Taking the simple example where the hidden state is the solution to
an ordinary differential equation, or a nonlinear state model, and
where the observations are subject to additive Gaussian white noise,
this approach consists in assuming that covariances matrices
of the state noise and of the observation noise go simultaneously
to zero. If it is reasonable in many applications to consider that
noise covariances are small, this asymptotic approach is less natural
than the large time asymptotics, where it is enough (provided a
suitable ergodicity assumption holds) to accumulate observations
and to see the expected limit laws (law of large numbers, central
limit theorem, etc.).

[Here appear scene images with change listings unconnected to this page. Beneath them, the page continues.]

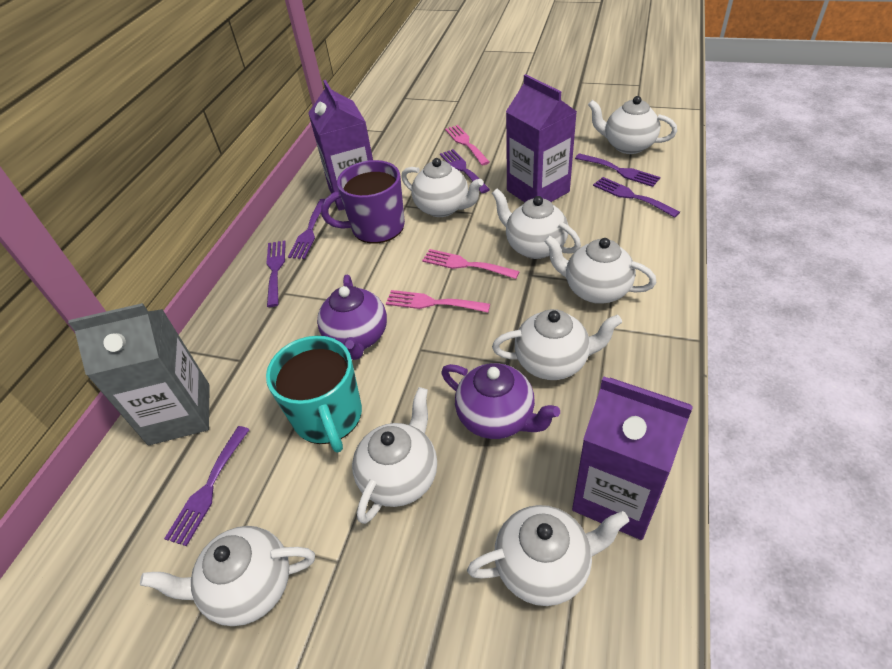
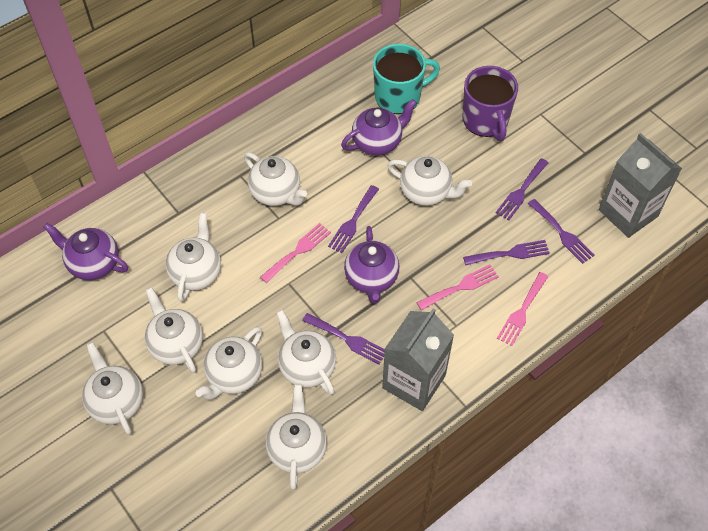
grey carton: 1 -> 2
purple carton: 3 -> 0
purple fork: 6 -> 5
purple teapot: 2 -> 3

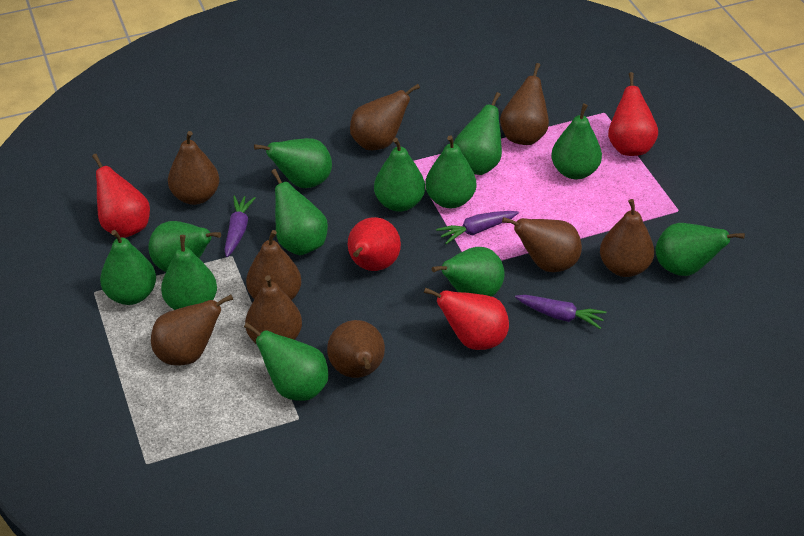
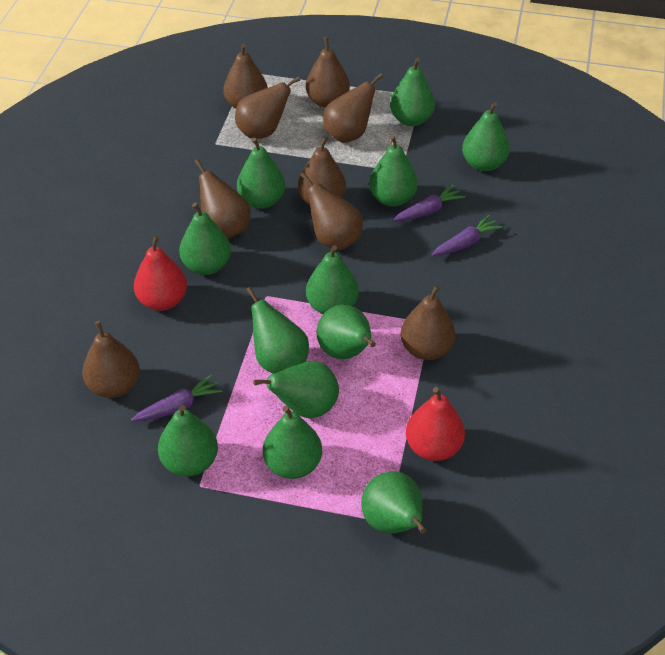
red pear: 4 -> 2

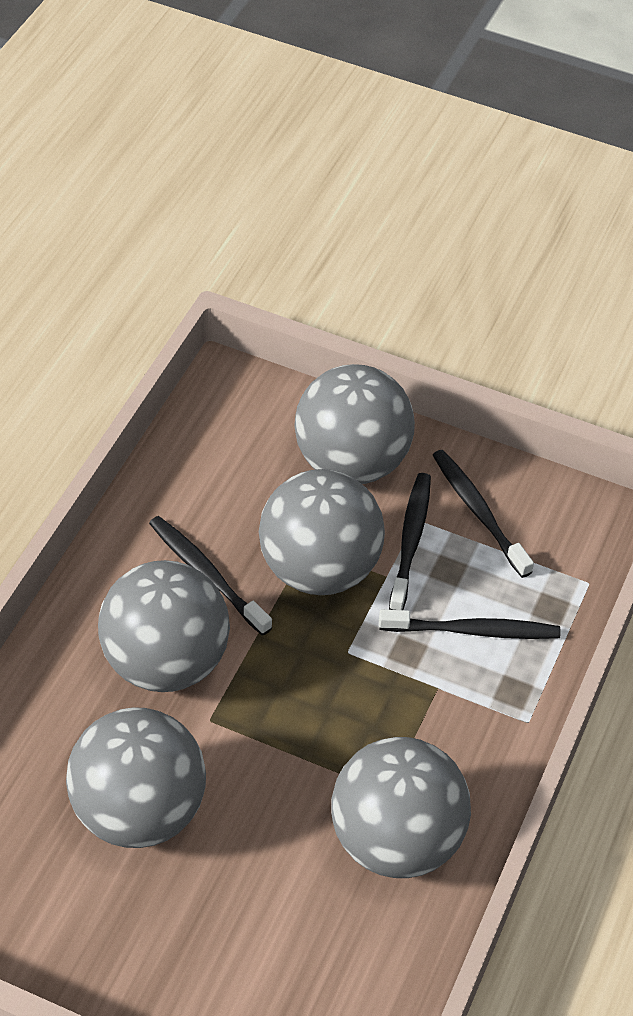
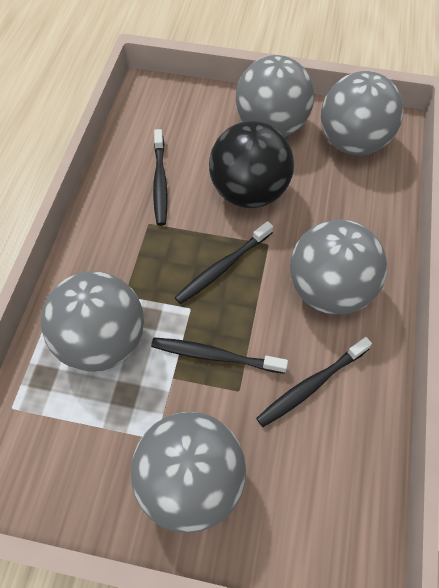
black ball: 0 -> 1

In opposition, the expressions obtained in the
limit (Kullback–Leibler divergence, Fisher information matrix, asymptotic
covariance matrix, etc.) take here a much more explicit form than in the
large time asymptotics.

The following results have been obtained using this approach

the consistency of the maximum likelihood estimator (i.e. the convergence to the set $M$ of global minima of the Kullback–Leibler divergence), has been obtained using large deviations techniques, with an analytical approach [55] ,

if the abovementioned set $M$ does not reduce to the true parameter value, i.e. if the model is not identifiable, it is still possible to describe precisely the asymptotic behavior of the estimators [56] : in the simple case where the state equation is a noise–free ordinary differential equation and using a Bayesian framework, it has been shown that (i) if the rank $r$ of the Fisher information matrix $I$ is constant in a neighborhood of the set $M$, then this set is a differentiable submanifold of codimension $r$, (ii) the posterior probability distribution of the parameter converges to a random probability distribution in the limit, supported by the manifold $M$, absolutely continuous w.r.t. the Lebesgue measure on $M$, with an explicit expression for the density, and (iii) the posterior probability distribution of the suitably normalized difference between the parameter and its projection on the manifold $M$, converges to a mixture of Gaussian probability distributions on the normal spaces to the manifold $M$, which generalized the usual asymptotic normality property,

it has been shown [65] that (i) the parameter dependent probability distributions of the observations are locally asymptotically normal (LAN) [61] , from which the asymptotic normality of the maximum likelihood estimator follows, with an explicit expression for the asymptotic covariance matrix, i.e. for the Fisher information matrix $I$, in terms of the Kalman filter associated with the linear tangent linear Gaussian model, and (ii) the score function (i.e. the derivative of the log–likelihood function w.r.t. the parameter), evaluated at the true value of the parameter and suitably normalized, converges to a Gaussian r.v. with zero mean and covariance matrix $I$.